Read more for platforms in the articles on GModG for property management platforms and Energy certificate API for online portals. You will find the technical documentation at energyausweis.de/api.
Software vendors vs. API partners
The explanatory memorandum to 21/6278 assumes €380 software adaptation cost per office — routine maintenance. The act provides no explicit transition period for vendors; Article 1 applies the day after promulgation — and because promulgation is expected within weeks, the implementation deadline is closer than it first appears. Anyone implementing DIN/TS and templates in-house faces time pressure. API partners connect one stable interface to a backend that absorbs norm and template updates — without in-house DIN/TS development.
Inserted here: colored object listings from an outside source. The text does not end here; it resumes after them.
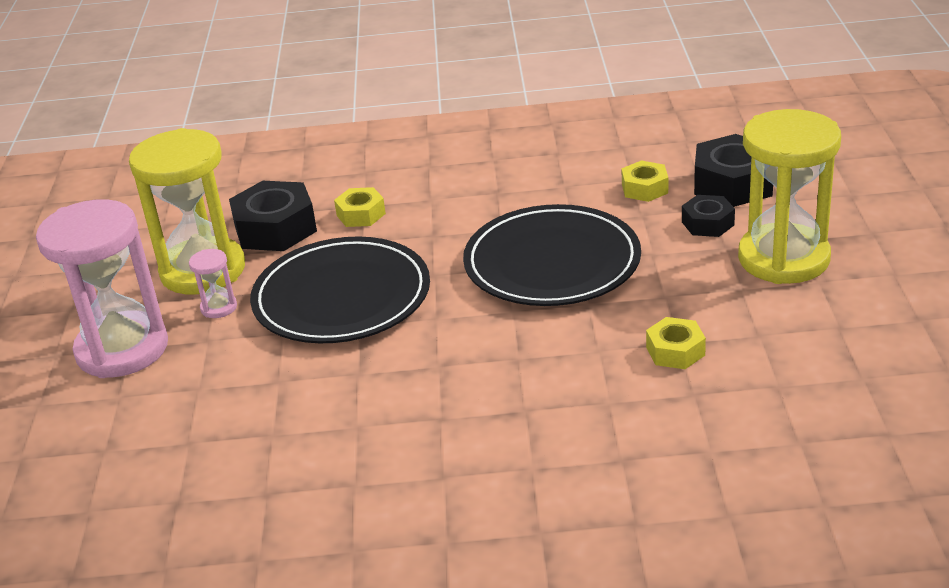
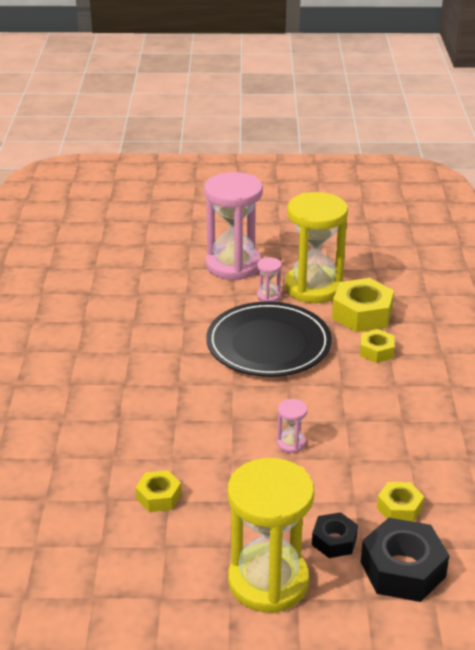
camera: 90 degrees right, 0 degrees up
(275, 228) = (362, 314): black nut -> yellow nut
(552, 262) = (291, 443): black plate -> pink hourglass

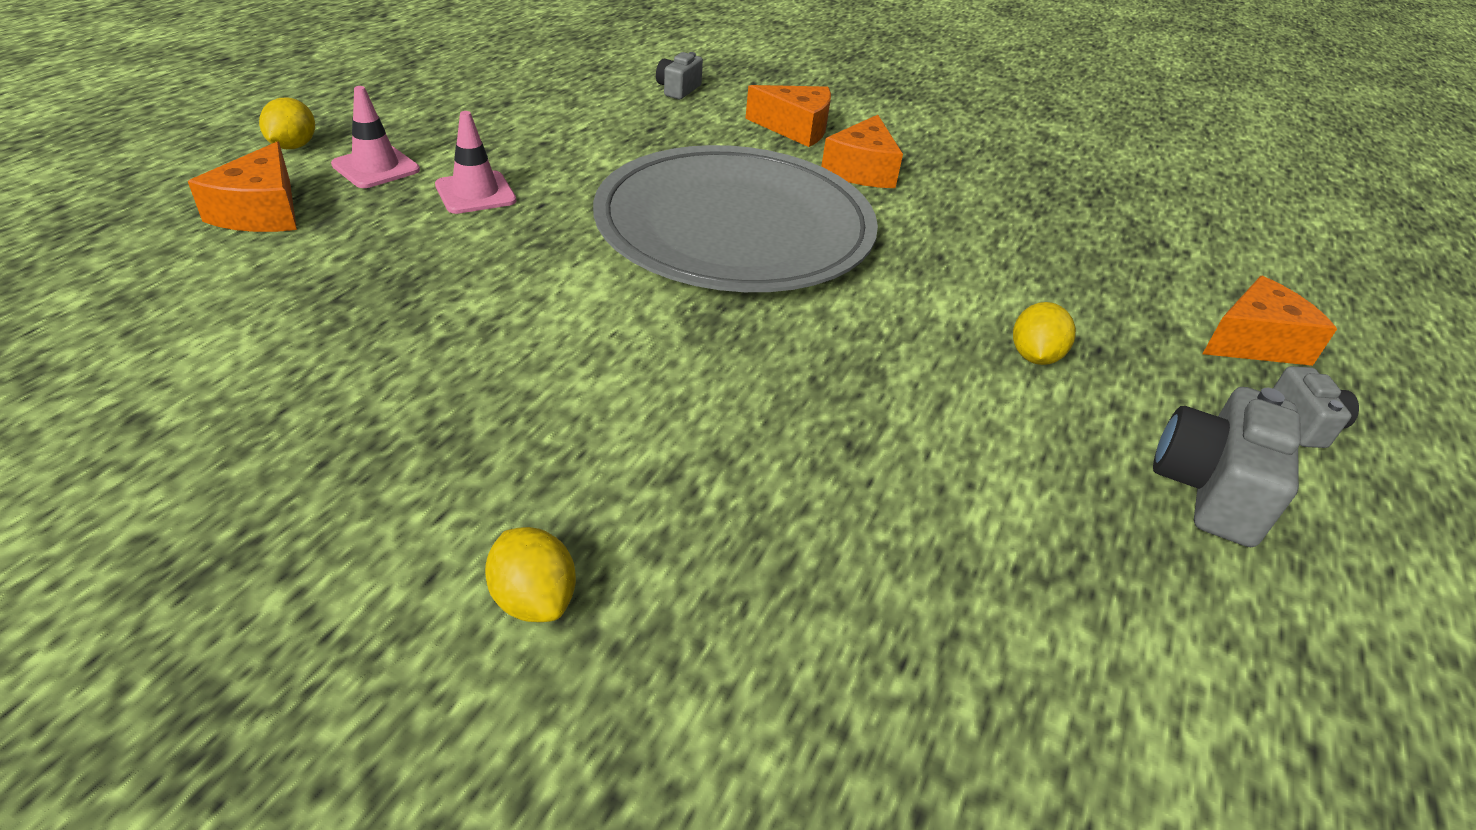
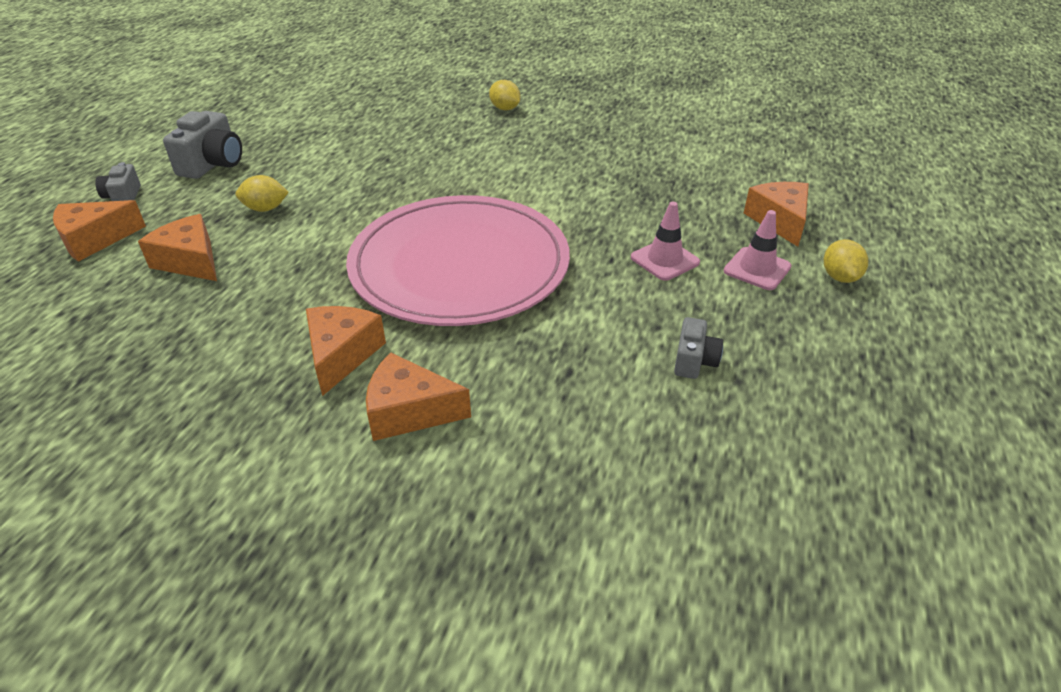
camera: 175 degrees right, 0 degrees up
(678, 89) = (568, 461): grey camera -> grey camera (694, 361)
(734, 227) = (460, 265): grey plate -> pink plate
(1034, 356) = (265, 209): yellow lemon -> yellow lemon turned 75 degrees clockwise
(1087, 287) = (190, 261): none -> orange cheese

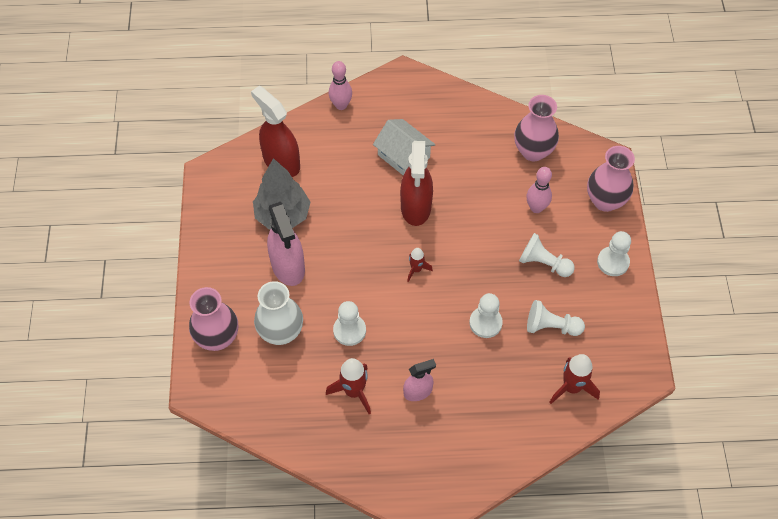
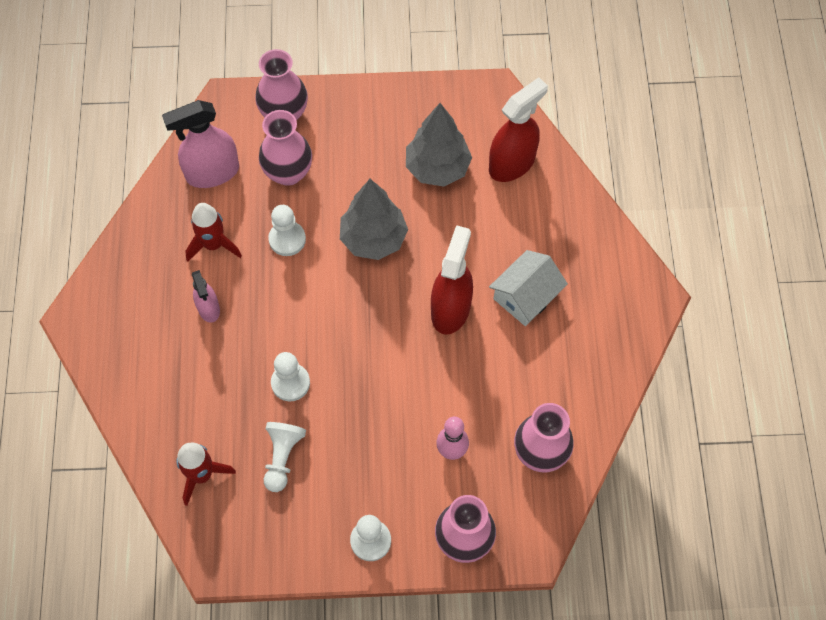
camera: 90 degrees right, 5 degrees up
(281, 332) = (288, 173): white vase -> pink vase
(288, 266) = (370, 176): pink spray bottle -> pink spray bottle (212, 172)
(341, 105) = (600, 225): pink bowling pin -> none
(350, 263) = (373, 239): none -> grey tree
(416, 207) = (451, 309): red spray bottle -> red spray bottle turned 105 degrees clockwise
(416, 269) = (364, 309): red rocket -> none
(543, 263) = (370, 454): white pawn -> none

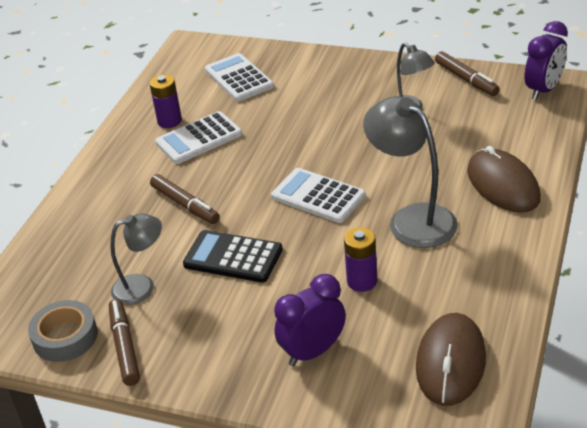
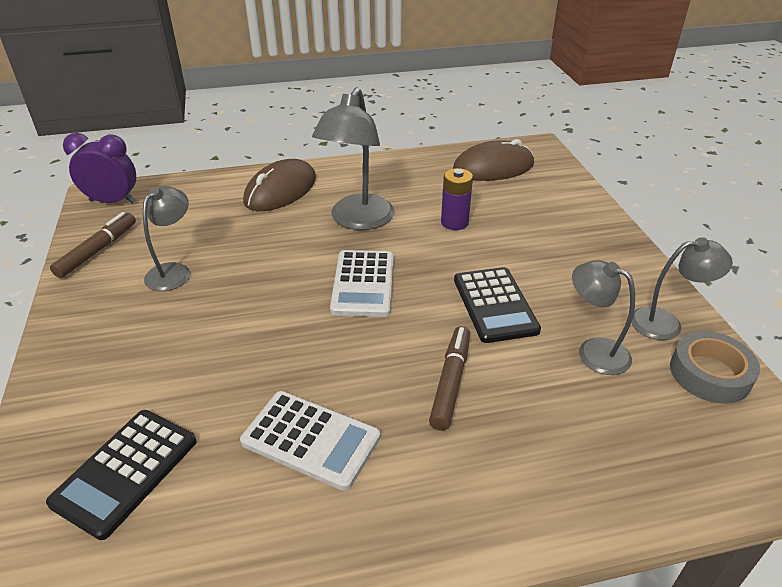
camera: 125 degrees left, 0 degrees up
(124, 347) = (666, 323): brown marker -> grey lamp
(169, 121) = (281, 505): purple battery -> none
(239, 78) = (125, 471): white calculator -> black calculator
(313, 351) = (547, 221): purple clock -> none

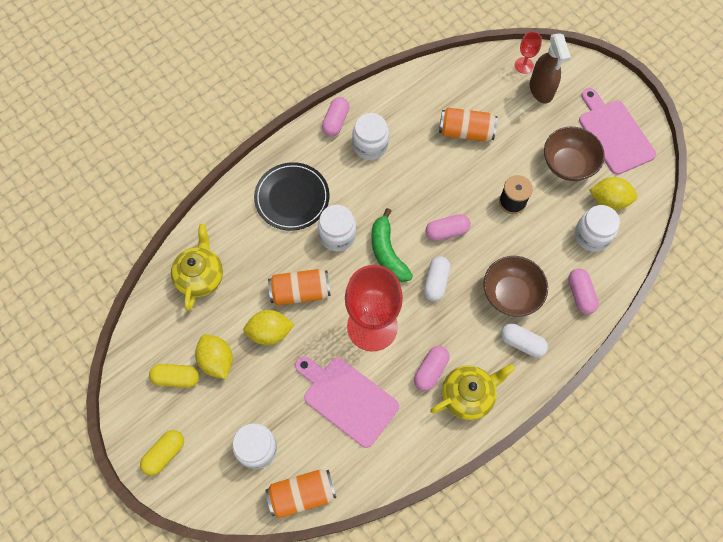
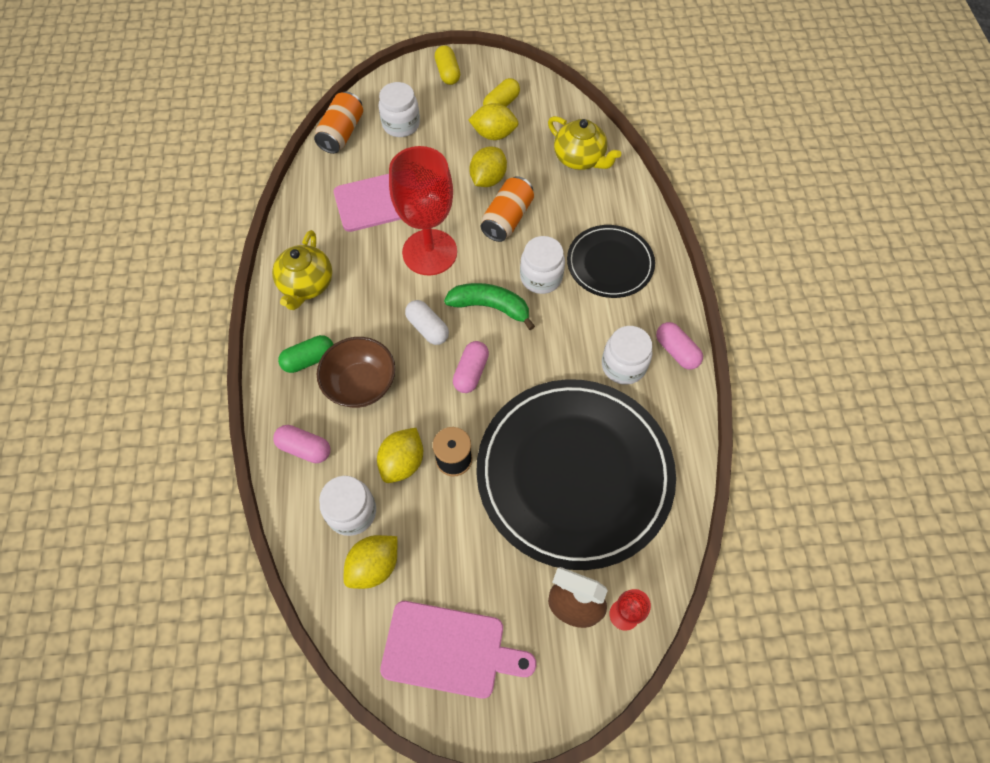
camera: 125 degrees right, 5 degrees down
(430, 370) = (352, 271): pink capsule -> none
(466, 132) = (574, 473): orange can -> black plate
(522, 343) = (309, 359): white capsule -> green capsule
(539, 229) = (402, 462): none -> yellow lemon
(568, 164) = (452, 556): brown bowl -> none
What to do next — six steps after the GModG vote
The parliamentary vote alone does not require a new energy certificate — but anyone planning to sell, let, or issue anew should clarify legal status, timelines, and data now:
Action plan · owners & landlords
1
Passed on 10 July 2026 — until BGBl promulgation the GEG remains unchanged. No new certificate solely because of the vote.
2
Energy certificate rules from Article 1 apply the day after promulgation (expected within weeks). Articles 2/7 follow six months later — watch the BBSR GEG portal and recht.bund.de.
3
Consumption (§ 82) or demand (§ 81)? Non-residential demand only; residential freedom of choice with § 82 conditions.
4
24 months monthly and by energy carrier — HKVO, utilities, smart meters; otherwise demand certificate.
5
Sale, letting, lease renewal? Consider “in advance” under current GEG — with limitations on listing duties after entry into force.
6
Smart certificate evaluates both variants from one data base and issues the better one — or commission separately.
Conclusion
Parliament has set the course — for energy certificates the clock starts only with promulgation. Core changes (24 months of consumption data, DIN/TS 18599, A–G for non-residential buildings, extended duties) arrive with Article 1 already the day after promulgation. Because promulgation is expected within weeks, things can move very quickly and put software vendors, issuers, and platform providers under pressure — with no statutory transition period.
In practice: review your consumption data, plan transactions ahead, and when unsure check which certificate variant delivers the better class — e.g. via Smart certificate, if the data base allows, or in separate commissions. Anyone who can still issue under the current GEG should weigh “in advance” with the limitations above. No need to panic — but if a sale or new letting is coming, plan now rather than under time pressure after promulgation.